Klappmützentaler in 300 Varianten

Ziemlich bald nach der „Erfindung“ des Guldengroschen durch den Tiroler Erzherzog Sigmund den Münzreichen begann Kurfürst Friedrich III. von Sachsen, genannt der Weise, die Prägung von Großsilbermünzen, die man später nach der böhmischen Bergstadt Sankt Joachimsthal Thaler oder Taler nannte.

Bei Sammlern sind die nach der Kopfbedeckung der beiden Wettiner auf der Rückseite als Klappmützentaler benannten Geldstücke sehr beliebt. Kaum einem Sammler wird es möglich sein, die undatierten Silberstücke mit Bildern des Kurfürsten und seiner Brüder zusammen zu bekommen. Mehr als 300 zwischen 1500 und 1525 geprägte Varianten wurden bisher gezählt und in dem Buch von Christian A. Kohl und Udo Becker „Sächsische Guldengroschen 1500–1525. Variantenkatalog der Klappmützentaler“, herausgegeben von Freiberger Münzfreunde e. V. (Freiberg 2020, 360 Seiten, zahlreiche Abbildungen, 49,90 Euro) publiziert. Dass es von einem und demselben Münztyp so viele Versionen gibt, ist ein Beleg für den hohen Stempelverbrauch, denn die Werkzeuge nutzten sich ziemlich schnell ab und mussten immerzu neu geschnitten werden.

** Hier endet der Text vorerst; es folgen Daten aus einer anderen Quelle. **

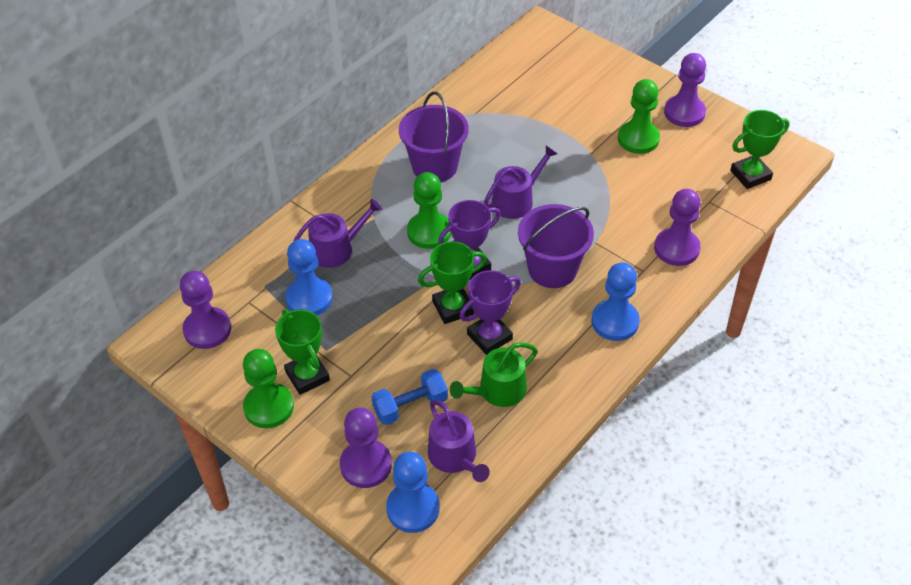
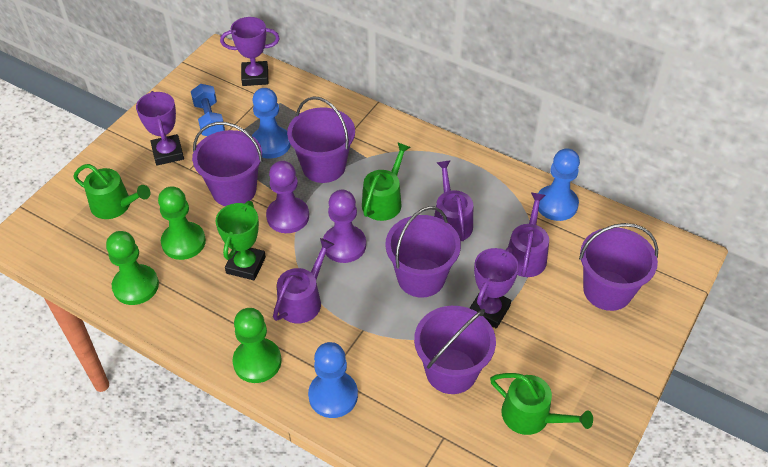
green trophy: 3 -> 1
green watering can: 1 -> 3
purple bucket: 2 -> 5
purple pawn: 4 -> 2
purple trophy: 2 -> 3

Dem ersten Berggeschrei folgten weitere spektakuläre Ereignisse dieser Art. Mit dem Anschwellen der Funde ging eine umfangreiche Bautätigkeit, aber auch eine sich stark entwickelnde Münzprägung einher. Die Silberfunde und die Herstellung von Geld machten die Kurfürsten und Könige von Sachsen groß und mächtig, so dass ihre Hofhaltung zu den glänzendsten im Römisch-deutschen Reich gezählt wurde. Neben Bergleuten lockten das Berggeschrei auch kapitalkräftige Kaufleute und Händler an, die durch den Silberbergbau reich wurden. Das kann man an großartigen Kirchen, Rathäusern und Bürgerbauten gut ablesen. Wer wissen möchte, was aus dem „Segen des Bergbaus“ gemacht wurde, ist in der Ausstellung des Dresdner Münzkabinetts im Hausmannsturm des Residenzschlosses an der richtigen Adresse. Dort sind neben hochkarätigen Objekten von der Antike bis zur Gegenwart auch zahlreiche aus erzgebirgischem Silber gefertigte Groschen und Taler sowie Medaillen ausgestellt.